The current situation

Here’s how it typically works for a support act on an Australian tour. You get offered a slot — usually 25-30 minutes — opening for a bigger act. The payment is anywhere from nothing (“exposure”) to a few hundred dollars. You’re expected to bring your own gear, arrive early for soundcheck (which may or may not happen), and your set gets cut short if the headliner is running late. Your name might be on the poster, but in font so small it needs a magnifying glass.

You don’t have access to the rider. You might not have access to a dressing room. Your merch table, if you’re allowed one, is stuck in a corner near the toilets. And you’d better be packed up and out of the way before the headliner’s changeover.

I’m not exaggerating. I’ve seen all of this happen, repeatedly, on tours run by major Australian promoters and management companies. And the justification is always the same: “the exposure is the payment.”

The exposure myth

Let’s talk about exposure. In theory, playing to someone else’s audience exposes your music to new listeners who might become fans. In practice, a support act playing to a half-empty room of people checking their phones while waiting for the headliner isn’t gaining meaningful exposure.

The exceptions exist. A genuinely great support set can win over a crowd and build real momentum. But those exceptions are more about the quality of the artist than the quality of the opportunity. A great artist will find their audience regardless. What the support slot should provide is a decent platform and fair compensation.
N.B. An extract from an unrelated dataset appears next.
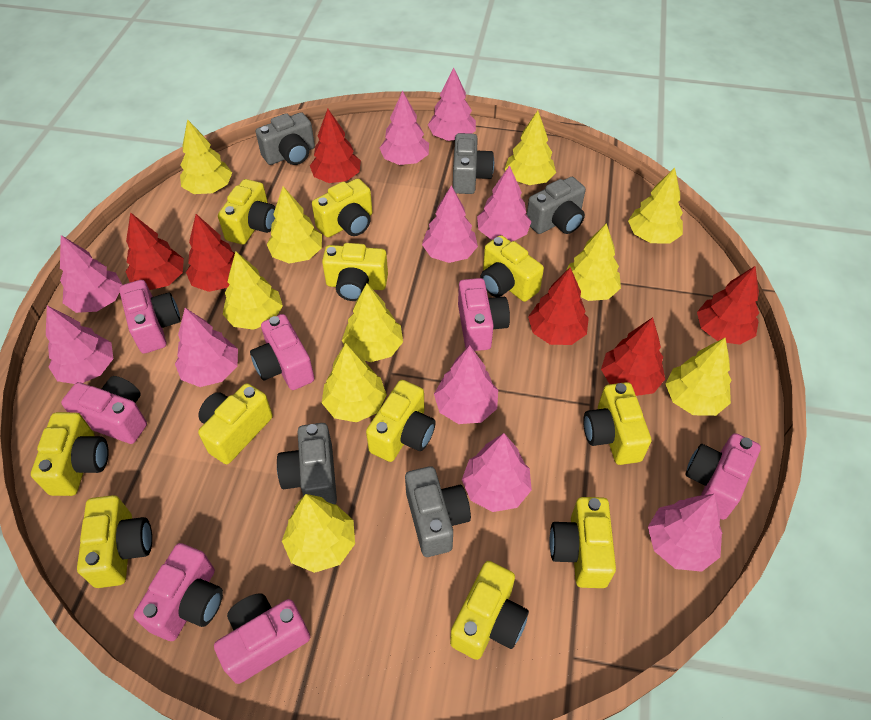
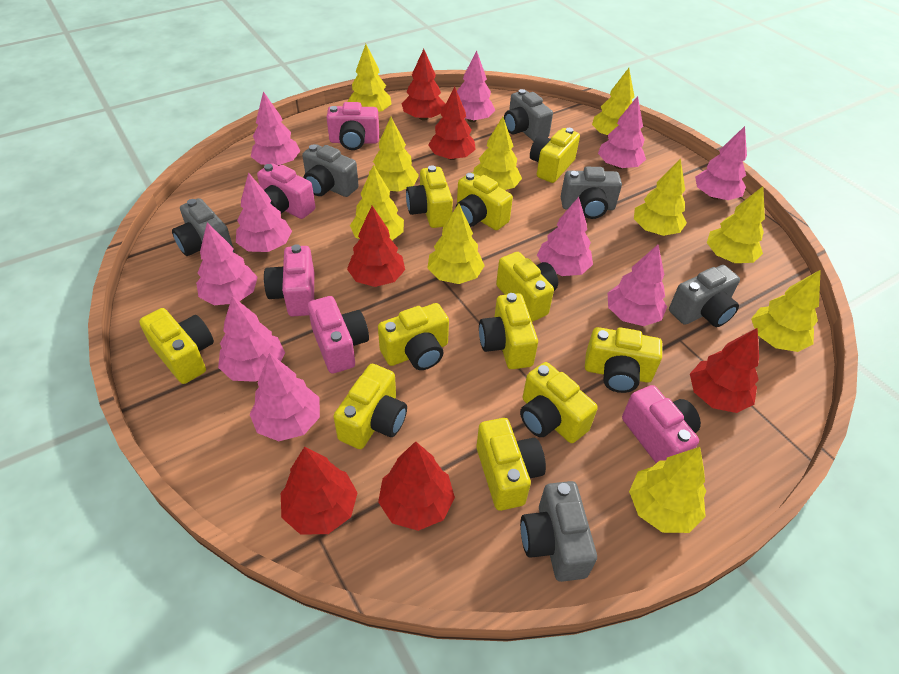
grey camera: 5 -> 6
pink camera: 7 -> 5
What fair treatment looks like

It’s not complicated:

Pay support acts. Even a modest fee of $500-$1,000 per show on a national tour acknowledges that the artist has spent money on travel, accommodation, and preparation. For a headliner selling thousands of tickets, this is a rounding error in the budget.
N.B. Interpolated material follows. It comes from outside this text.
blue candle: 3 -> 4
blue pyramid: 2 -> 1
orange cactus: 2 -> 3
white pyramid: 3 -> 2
Give them a proper soundcheck. Fifteen minutes to line-check and get basic levels is the bare minimum. A support act that sounds terrible isn’t just unfair to them — it’s a poor experience for your audience.

Promote them properly. Put their name on the marketing materials in readable font. Include them in social media promotion. Mention them on the day-of-show emails to ticket holders. This costs literally nothing and can make a meaningful difference to the support artist’s career.

Treat them with basic respect. A dressing room. Access to water and basic catering. A merch position that’s actually visible. These are small things that communicate whether you value the artist or view them as furniture.

The industry’s responsibility

The headlining artists themselves often have no idea how their support acts are being treated. The decisions are made by managers, promoters, and tour managers who view the support slot as a cost to minimise rather than an opportunity to nurture.

I’ve seen headliners be genuinely shocked when they learn their support act wasn’t paid, wasn’t fed, and was given a five-minute soundcheck. The problem is systemic, not individual, and it needs to be addressed at the industry level.

Some management companies and promoters do it right. They include support act fees in the touring budget from the start. They ensure proper soundcheck time. They treat the support act as part of the show, not an afterthought. These operators know that a great support act improves the whole experience for the audience.

What needs to change

The Australian music industry needs a standard for support act treatment. Not legislation — just an agreed minimum standard that reputable promoters and management companies commit to. A baseline fee. A soundcheck guarantee. Basic hospitality provisions.

The UK’s Musicians’ Union has guidelines on this. Australia can do the same. It starts with the people who hold the power — headliners, managers, and promoters — acknowledging that the current situation is broken and committing to something better.

Every headliner was a support act once. The quality of that experience shaped their career. We owe the next generation the same opportunity, done properly.